Também o Vera Cruz antecipou-se curiosamente a esse destino fatal. Em sua viagem inaugural ao Brasil, tinha entre seus ilustres passageiros o glorioso almirante Gago Coutinho, o primeiro a sobrevoar o Atlântico unindo as duas pátrias irmãs, em 1922, junto com o aviador Sacadura Cabral. A vinda de Gago Coutinho no maior navio português era, por si só, o reconhecimento mútuo de respeito entre o ar e o mar.
Vargas - O ponto alto da escala do Vera Cruz no Rio foi a recepção ao presidente Getúlio Vargas, acompanhado da esposa Darcy e de alguns ministros. A comitiva percorreu as dependências do navio e depois participou de almoço a bordo, com autoridades portuguesas. Houve, depois, banquete de retribuição no Itamarati.

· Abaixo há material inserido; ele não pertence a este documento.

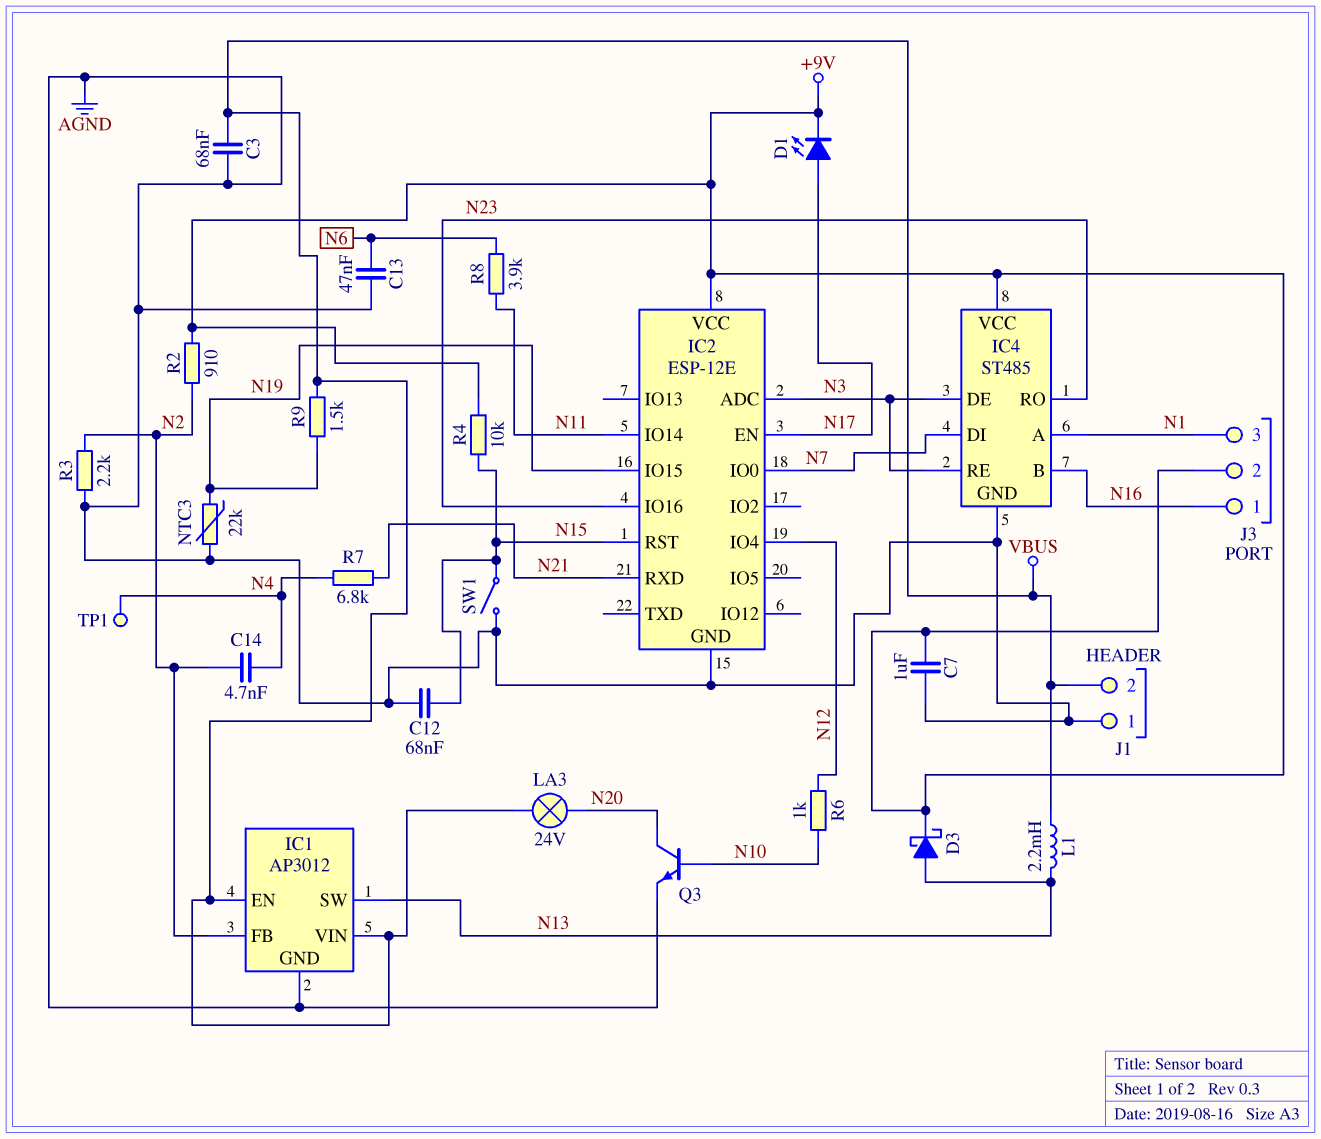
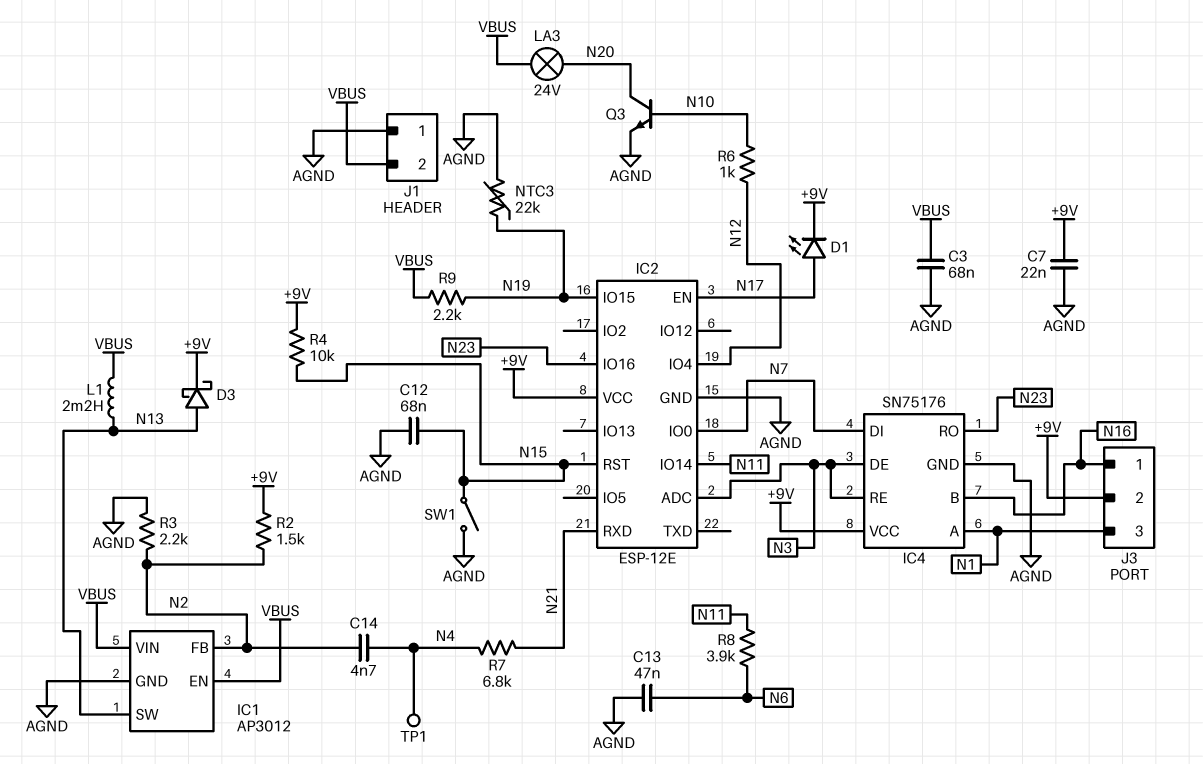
C7: 1uF (+9V, AGND) -> 22nF (+9V, AGND)
IC4: ST485 -> SN75176
R2: 910 (+9V, N2) -> 1.5k (+9V, N2)
R9: 1.5k (N19, VBUS) -> 2.2k (N19, VBUS)

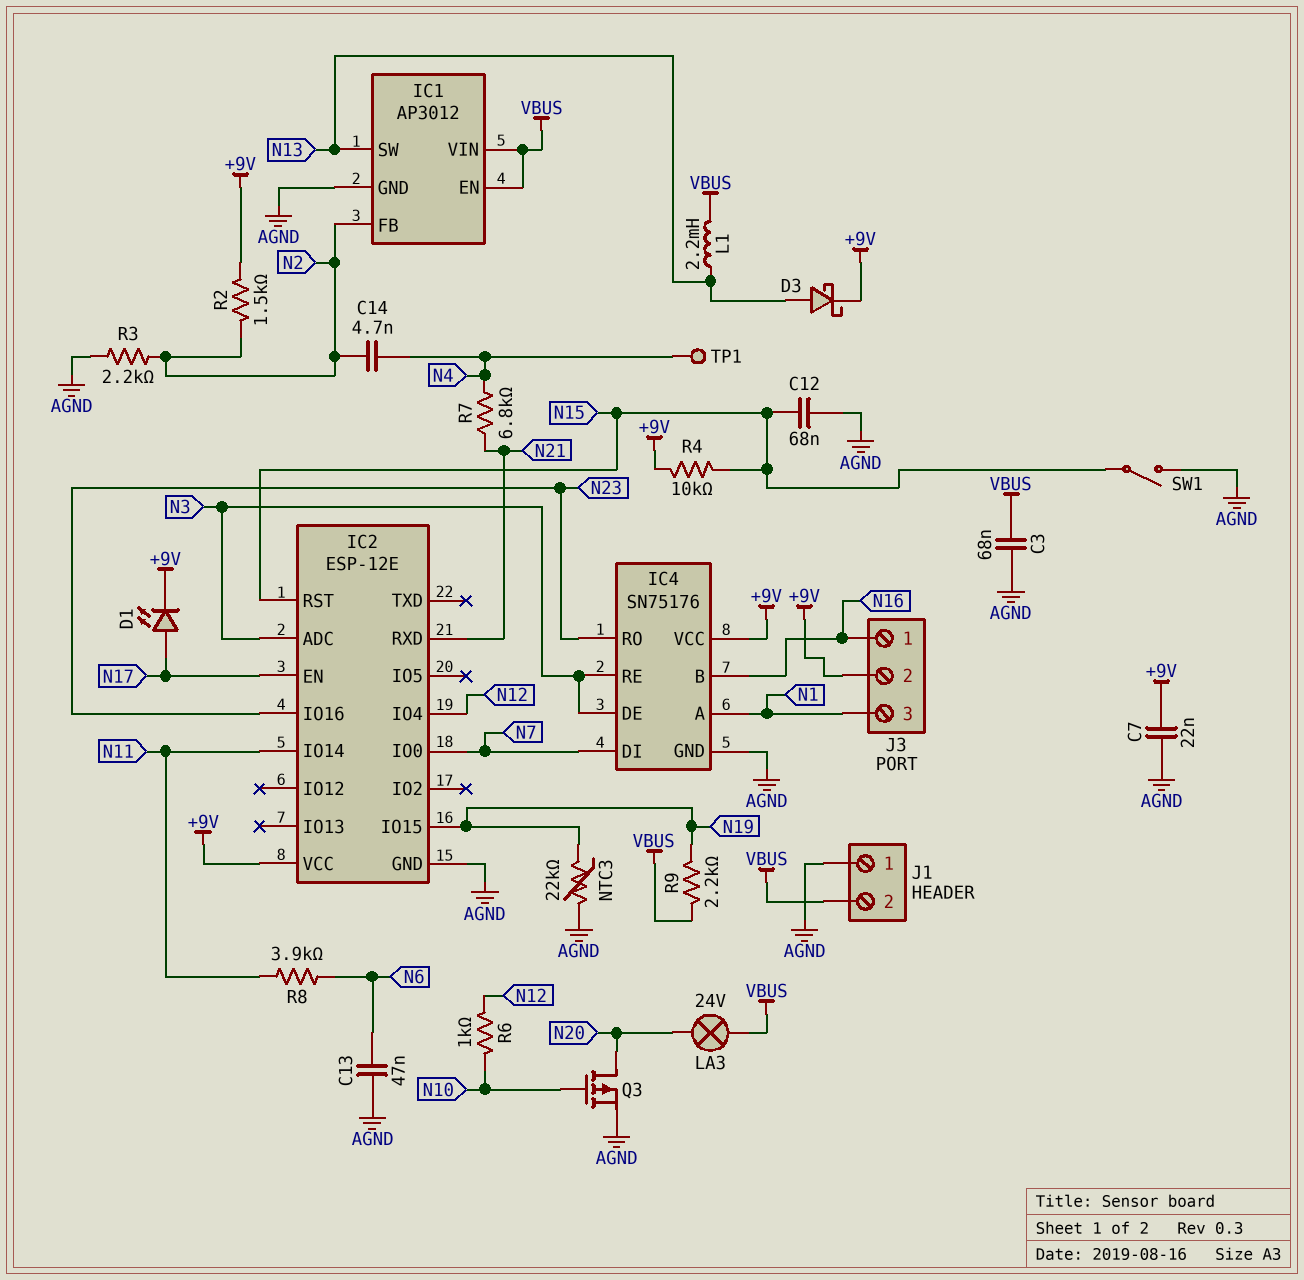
Q3: NPN (B N10, C N20, E AGND) -> PMOS (G N10, D N20, S AGND)

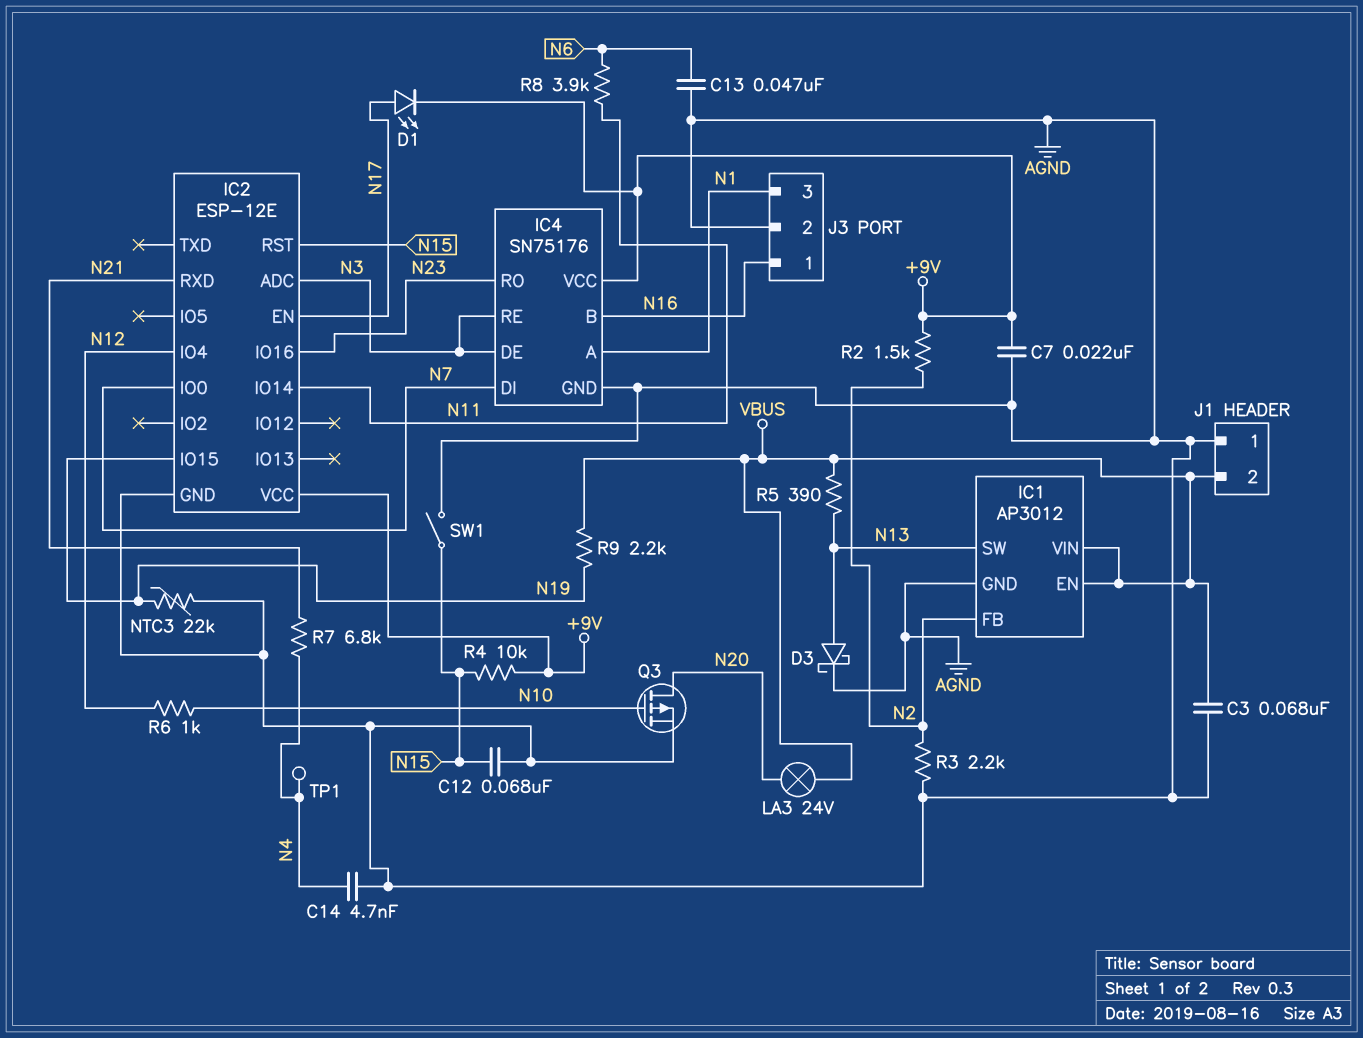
C14: 4.7nF (N2, N4) -> 4.7nF (AGND, N4)
D3: schottky (A N13, K +9V) -> schottky (A N13, K AGND)
J3 pin 2: +9V -> AGND
L1: 2.2mH (N13, VBUS) -> none
R5: none -> 390 (N13, VBUS)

FOTO: Atracado em Santos, em uma de suas viagens, durante os oito anos em que fez a linha para o Brasil

Conforto e modernidade - Na madrugada do dia 3 de abril (quinta-feira), o Vera Cruz deixou o Rio rumo a Santos, chegando à barra às 13 horas. A recepção nada ficou devendo à do Rio. Milhares de brasileiros e de portugueses residentes em São Paulo juntaram-se aos da Baixada Santista para receber o navio, trazido pelo prático Gérson da Costa Fonseca.

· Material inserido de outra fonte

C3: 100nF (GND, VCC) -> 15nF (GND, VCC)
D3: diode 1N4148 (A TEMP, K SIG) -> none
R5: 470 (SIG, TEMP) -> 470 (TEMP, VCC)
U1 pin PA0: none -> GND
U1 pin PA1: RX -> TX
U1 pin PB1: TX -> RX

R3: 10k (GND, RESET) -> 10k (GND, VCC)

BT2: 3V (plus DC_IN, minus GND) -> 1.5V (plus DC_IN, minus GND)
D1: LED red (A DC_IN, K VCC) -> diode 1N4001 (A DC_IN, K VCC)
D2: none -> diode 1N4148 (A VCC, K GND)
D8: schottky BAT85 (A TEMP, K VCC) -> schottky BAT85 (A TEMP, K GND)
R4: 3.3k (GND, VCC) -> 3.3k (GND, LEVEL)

O calor da recepção pode ser medido em metade da última página da edição do dia 4 de abril de 1952 de A Tribuna, onde se lia a manchete: "Grande curiosidade popular marcou a chegada ontem ao porto do Vera Cruz". E com a linha de apoio, logo abaixo: "Milhares de pessoas compareceram à recepção dada a bordo. Enorme massa popular se aglomerava no cais. Verdadeira multidão assistiu à passagem na barra".
Superlativos - A matéria descrevia o navio com superlativos: "Os melhores artistas de Lisboa foram contratados para executar as decorações de seus interiores, nos quais se destaca um painel de Manuel da Lapa, com todos os tipos de embarcações desde o século XVI. A pintora Estrela Faria contribuiu com um quadro sobre Lisboa, que é considerado uma notável obra de arte, havendo porém outros exemplares do talento artístico da atual geração portuguesa".

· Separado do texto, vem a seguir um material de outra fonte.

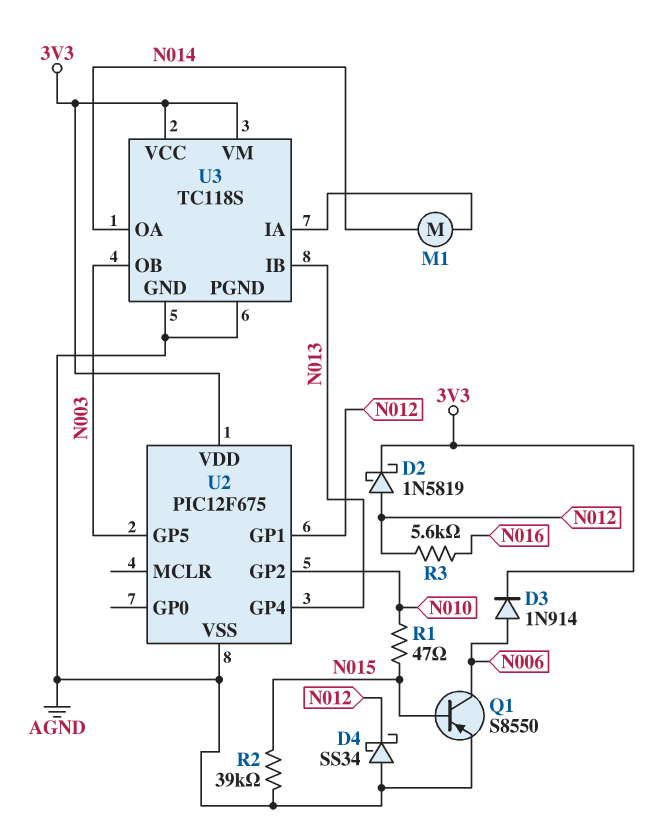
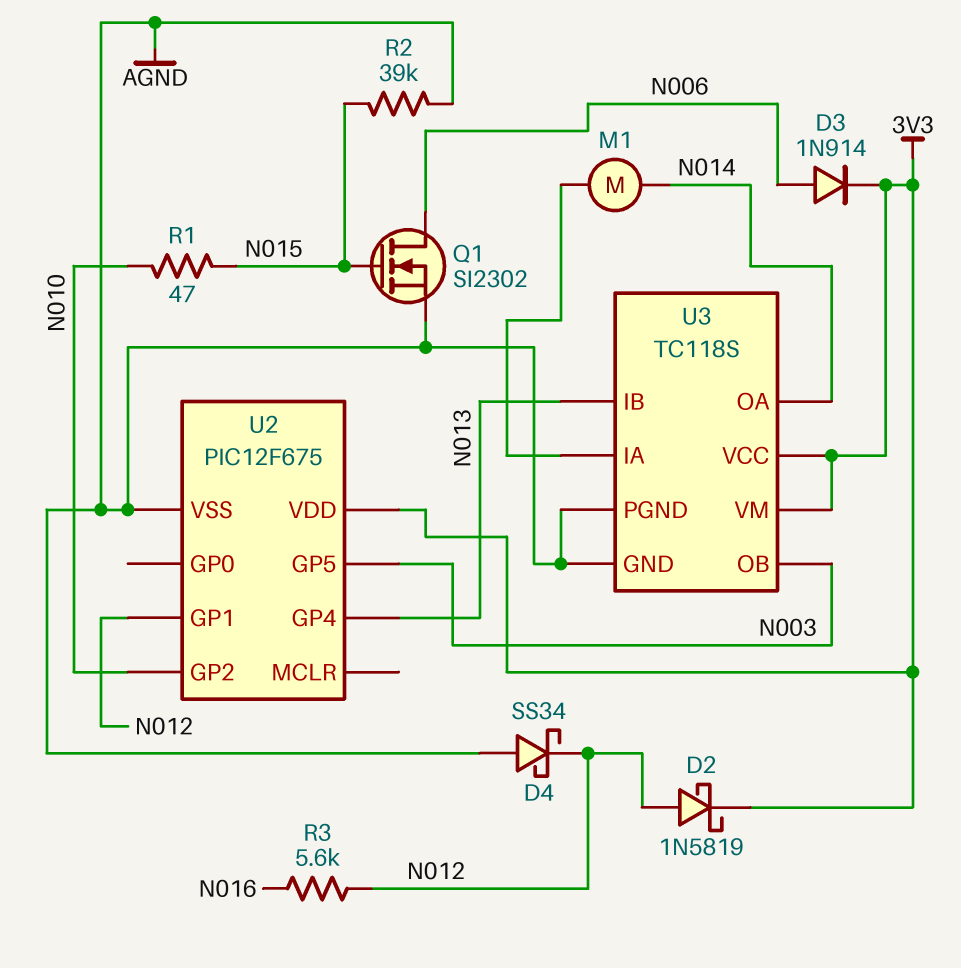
Q1: PNP S8550 (B N015, C N006, E AGND) -> NMOS SI2302 (G N015, D N006, S AGND)

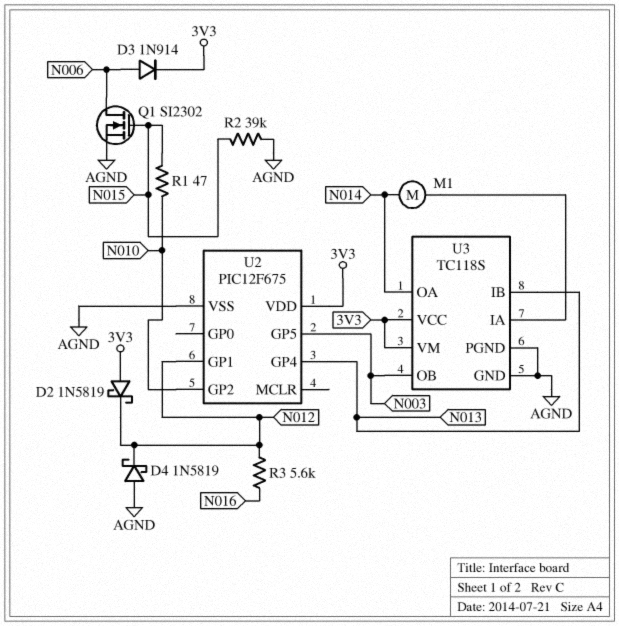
D2: schottky 1N5819 (A N012, K 3V3) -> schottky 1N5819 (A 3V3, K N012)
D4: schottky SS34 (A AGND, K N012) -> schottky 1N5819 (A AGND, K N012)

Mais: "Um jardim de inverno apresenta uma profusão deslumbrante de plantas, ao qual a iluminação adequada, imitando o luar, dá, à noite, um encanto extraordinário para cujo aumento contribui a existência de um aviário com bicos de lacre e outras aves, cuja sobrevivência é assegurada por um sistema de aquecimento e ar condicionado do recinto, onde se encontram num ambiente que reproduz o seu habitat natural.

"Duas excelentes piscinas, ginásio com todo o aparelhamento de ginástica, inclusive remadores e bicicletas fixas, um salão de jogos, court de tênis, uma cabine de rádio para transmitir programas para os 230 alto-falantes de bordo, com recente coleção de discos de músicas clássica e moderna, uma capela com imagem de Nossa Senhora dos Navegantes, amplos salões e confortável mobiliário etc., tudo foi planejado e executado de maneira a dar aos passageiros a mais agradável impressão e o máximo de bem estar durante a viagem".

Este Vera Cruz foi o mesmo que trouxe milhares de imigrantes e que os levou a passeio a Portugal, com os filhos brasileiros, nos oito anos que se seguiram, bem menos do que desejava em seu discurso na viagem inaugural o dono do navio, Bernardino Correa, que morrera em 1957.

Até que, em 1961, vários navios, incluindo o Vera Cruz, foram requisitados para transportar tropas e material bélico entre Portugal e as colônias da África, já em movimento de libertação. Esta fase durou até 1971. Em janeiro de 1972, o navio foi ancorado no Rio Tejo. No ano seguinte, apenas 21 anos após a viagem inaugural, a 4 de março de 1973, o Vera Cruz, vendido para desmonte e sucata a uma empresa de Taiwan, deixou o Tejo rumo ao seu fim, entrando definitivamente nas páginas da história e na memória de seus privilegiados passageiros.

Artigo de José Carlos Silvares, jornalista em Santos, actuando como editor adjunto no jornal santista A Tribuna, quando este artigo foi publicado (em 30/3/1997). Colaborou também na primeira edição do livro Rota de Ouro e Prata, de José Carlos Rossini, lançado em 1995.